Clark

229 20 0
                                    

Hoofdstuk 16

Ik lig met open ogen in mijn bed, starend naar de leegte van het donker. ‘Opa, waarom is Jon altijd zo boos?’ Het was een onschuldige vraag die nog altijd door mijn hoofd spookt. Mijn grootvader had me ernstig aangekeken ‘Ik weet het niet jongen, je broer heeft het erg lastig met zichzelf.’ Ik was te jong om het te begrijpen, ik ging er vanuit dat het na verloop van tijd wel over zou gaan. Ik moet denken aan het moment dat ik samen met mijn broer sneeuwpoppen ging maken. En met die gedachte begin ik te denken aan mijn eigen verleden, voordat ik verloofd was met Amelia. Ik vecht tegen de slaap, maar het is een lange dag geweest. Ik geef het op en sluit mijn ogen.

‘Clark! Waar ben je, jij misbaksel, waar ben je, verstop je niet lafaard, kom tevoorschijn!’ Ik schiet wakker uit mijn slaap, enorm vermoeid strompel ik mijn bed uit, richting de kwaadaardige stem. ‘Schiet eens op luie hond!’ Ik pers mijn lippen op elkaar, geen woord Clark, dat overleef je niet. Dat waren de laatste woorden van mijn moeder.  Kermend van de pijn lag ze toen op de grond in een plas bloed. Ik dring het angstaanjagende beeld verder weg in mijn gedachte en loop door. Daar staat hij, de dronkaard, ik kijk naar de grond. ‘Ik zocht je al uilskuiken, waar bleef je?’ Ik haal diep adem. ‘Ik… Ik lag al in bed vader.’ Het komt er zacht en piepend uit. Tijd om op te kijken heb ik niet, de eerste slag wordt al geïncasseerd door mijn slaap. Automatisch trek ik mijn armen voor mijn gezicht, slechte keus. ‘Verstop je niet nietsnut, kom tevoorschijn, wees een man, vecht eens terug.’ Nog een slag. En nog een. Ik val op de grond. Niet weer, niet weer, alsjeblieft laat het ophouden. Ik verberg mijn gezicht niet langer, ik voel mijn lichaam warmer worden, ik voel de woede opborrelen. Ik kijk mijn vader recht in zijn gezicht aan. Maar het is mijn vader niet, het is Jon, en met een zelfgenoegzame grijns is hij aan het inschoppen op mij. Echte mannen huilen niet Clark, je bent geen echte man, je bent een zwakkeling, een mislukking, een schande voor de familie.’

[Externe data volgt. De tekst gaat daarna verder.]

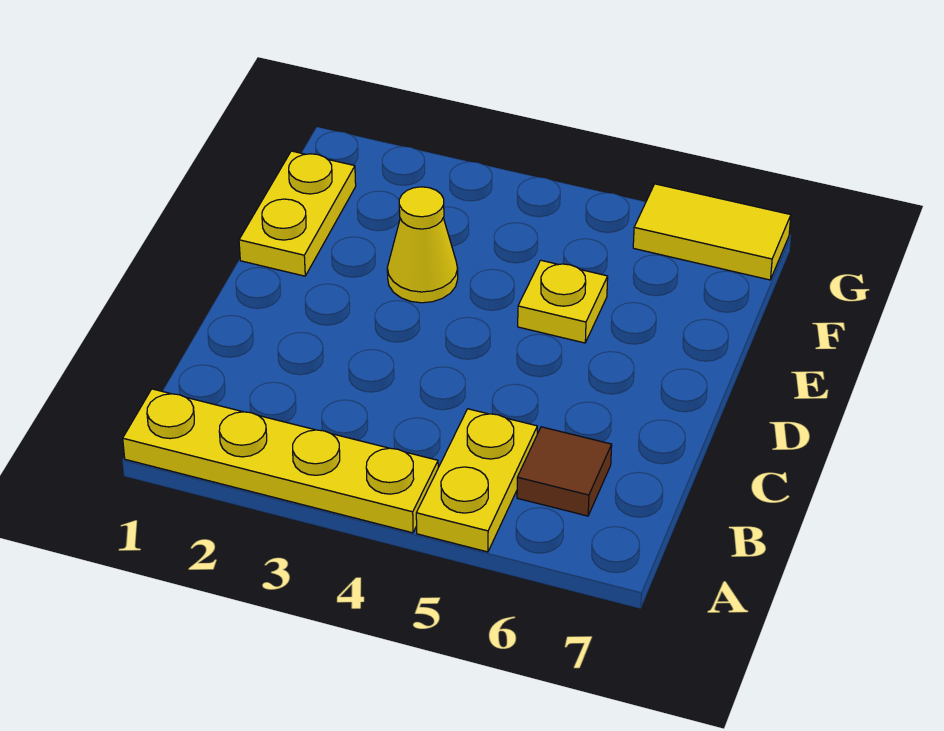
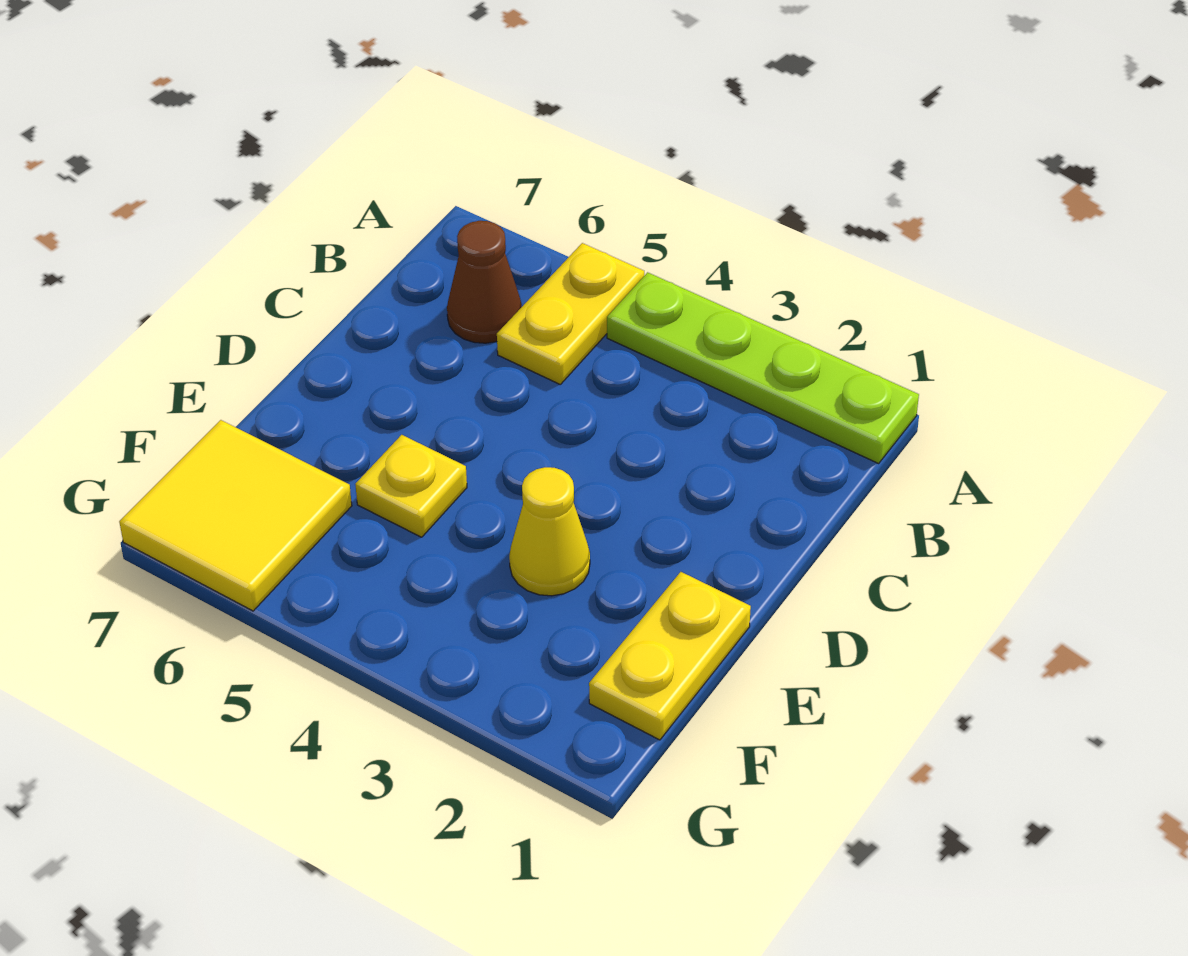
yellow plate A1:A4 level 1 -> lime plate A1:A4 level 1
brown tile B6 level 1 -> brown cone B6 level 1
yellow tile G6:G7 level 1 -> yellow tile F6:G7 level 1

Ik schiet wakker,  en kijk om me heen. Janice ligt rustig te slapen en ik probeer niet te hijgen. Zo zacht maar zo snel mogelijk, schiet ik in mijn badjas en loop de wenteltrap af. Ik loop direct door naar de tweede verdieping, naar mijn oude logeerkamer, waar ik gezworen had nooit meer te komen. Ik storm de kamer binnen en sla de deur dicht, in een beweging draai ik de deur op slot. Het is pik donker en ik weet precies waar ik mijn kaarsen kan vinden, voorzichtig steek ik ze aan. Dan barst ik lost. Ik gooi mezelf tegen de muur en trek de haren uit mijn hoofd. Ik sla mijn vuisten tegen de muur, en ik houd niet op als ik het bloed op mijn knokkels zie en mijn vingers beginnen te zwellen. Niet stoppen, zwakkeling. ‘I hate you I hate dad I hate myself!’ Ik blijf het schreeuwen. Het zal niet lang meer duren voordat Janice me zal horen, vliegt er even door mijn hoofd, maar het interesseert me niet. ‘Niemand pijn doen, niemand pijn doen.’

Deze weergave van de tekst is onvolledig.